= Luge at the 2018 Winter Olympics – Qualification =

The following is about the qualification rules and the quota allocation for the luge at the 2018 Winter Olympics.

==Qualification rules==
The qualification is based on the cumulative world ranking points from the first five world cup events of the 2017–18 season. A total of 110 quota spots are available to athletes to compete at the games. A maximum 37 men, 27 women, and 17 doubles teams will initially qualify. Each NOC can enter a maximum of three men, three women, and two doubles. The host then has the right to enter a competitor in the men's, doubles, and women's competitions provided they meet minimum standards. Then eight athletes will be added, first to fill the highest ranked relay teams who did not qualify individuals in all three disciplines, then the remaining quotas will be distributed equally among the three disciplines.

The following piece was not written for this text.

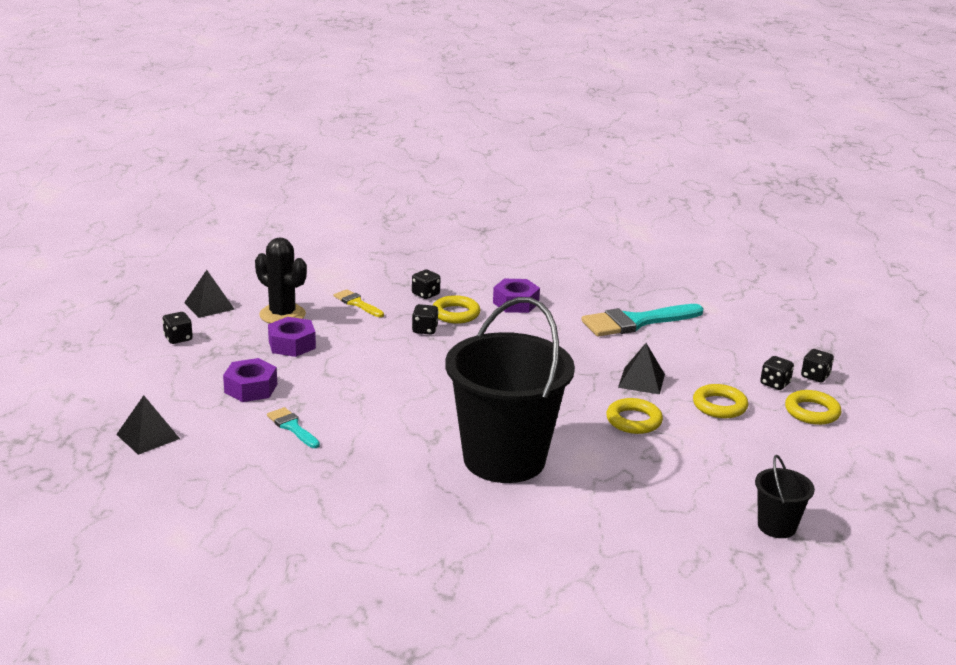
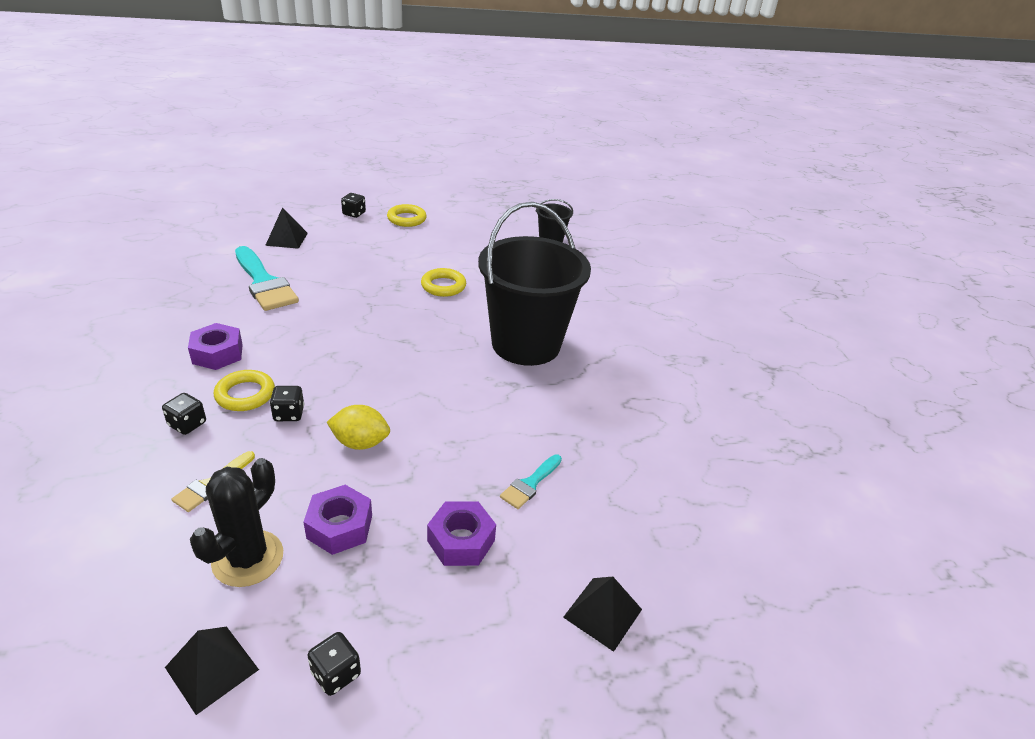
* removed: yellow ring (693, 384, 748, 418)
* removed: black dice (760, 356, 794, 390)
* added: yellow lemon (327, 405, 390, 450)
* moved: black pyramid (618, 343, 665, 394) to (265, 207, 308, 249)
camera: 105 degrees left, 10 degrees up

The team relay will consist of all nations who can form a relay team from qualified athletes. They must have participated in relay competitions during qualification. There will be three relay races during qualification.

==Quota allocation==
Current allocation is according to the world rankings following World Cup 5 ending 16 December 2017.

===Current summary===
As of 28 January 2018.

| Nations | Men's | Doubles | Women's | Relay | Athletes |
|---|---|---|---|---|---|
| Argentina |  |  | 1 |  | 1 |
| Australia | 1 |  |  |  | 1 |
| Austria | 3 | 2 | 3 | x | 10 |
| Bulgaria | 1 |  |  |  | 1 |
| Canada | 3 | 1 | 3 | x | 8 |
| Croatia |  |  | 1 |  | 1 |
| Czech Republic | 1 | 2 | 1 | x | 6 |
| Georgia | 1 |  |  |  | 1 |
| Germany | 3 | 2 | 3 | x | 10 |
| Great Britain | 2 |  |  |  | 2 |
| India | 1 |  |  |  | 1 |
| Italy | 3 | 2 | 2 | x | 9 |
| Kazakhstan | 1 |  |  |  | 1 |
| Latvia | 3 | 2 | 3 | x | 10 |
| Olympic Athletes from Russia | 3 | 2 | 1 | x | 8 |
| Poland | 2 | 1 | 2 | x | 6 |
| Romania | 2 | 1 | 1 | x | 5 |
| Slovakia | 2 | 1 | 1 | x | 5 |
| Slovenia | 1 |  |  |  | 1 |
| South Korea | 1 | 1 | 2 | x | 5 |
| Switzerland |  |  | 1 |  | 1 |
| Chinese Taipei | 1 |  |  |  | 1 |
| Ukraine | 2 | 1 | 2 | x | 6 |
| United States | 3 | 2 | 3 | x | 10 |
| Total: 24 NOCs | 40 | 20 | 30 | 13 | 110 |

===Men's===

| Number of sleds | Athletes total | Nation |
|---|---|---|
| 3 | 21 | Austria Canada Germany Italy Latvia Olympic Athletes from Russia United States |
| 2 | 10 | Great Britain Poland Romania Slovakia Slovenia Ukraine |
| 1 | 9 | Slovenia Australia Bulgaria Czech Republic Georgia India South Korea Chinese Taipei Kazakhstan^{1} |
| 40 | 40 |  |

1. Slovenia elected to use only one of its quota places. Declined quota was reallocated to Kazakhstan.

===Doubles===
Teams in italics gained entry by use of additional quotas to form a relay team

| Number of sleds | Athletes total | Nation |
|---|---|---|
| 2 | 28 | Austria Czech Republic Germany Italy Latvia Olympic Athletes from Russia United States |
| 1 | 12 | Canada Poland Slovakia South Korea^{1} Ukraine Romania |
| 20 | 40 |  |

1. South Korea qualified as the host.

===Women's===
Teams in italics gained entry by use of additional quotas to form a relay team

| Number of sleds | Athletes total | Nation |
|---|---|---|
| 3 | 15 | Austria Canada Germany Latvia Olympic Athletes from Russia^{2} United States |
| 2 | 8 | Italy Poland South Korea Switzerland^{1} Ukraine^{2} |
| 1 | 7 | Olympic Athletes from Russia Switzerland Romania Czech Republic Slovakia Croatia^{1} Argentina^{2} |
| 30 | 30 |  |

1. Switzerland elected to use only one of its quota places. Declined quota was reallocated to Croatia on 17 January 2018.
2. The FIL released a press statement indicated that team OAR would only use one female quota, unused quota places were reallocated to Argentina and Ukraine.

===Team relay===
Final team relay world ranking as of 9 December 2017. Teams in italics could not form an olympic relay team. Scores next to a nation indicate the "Team Relay nations rankings" for the purpose of identifying which team receives additional quotas first.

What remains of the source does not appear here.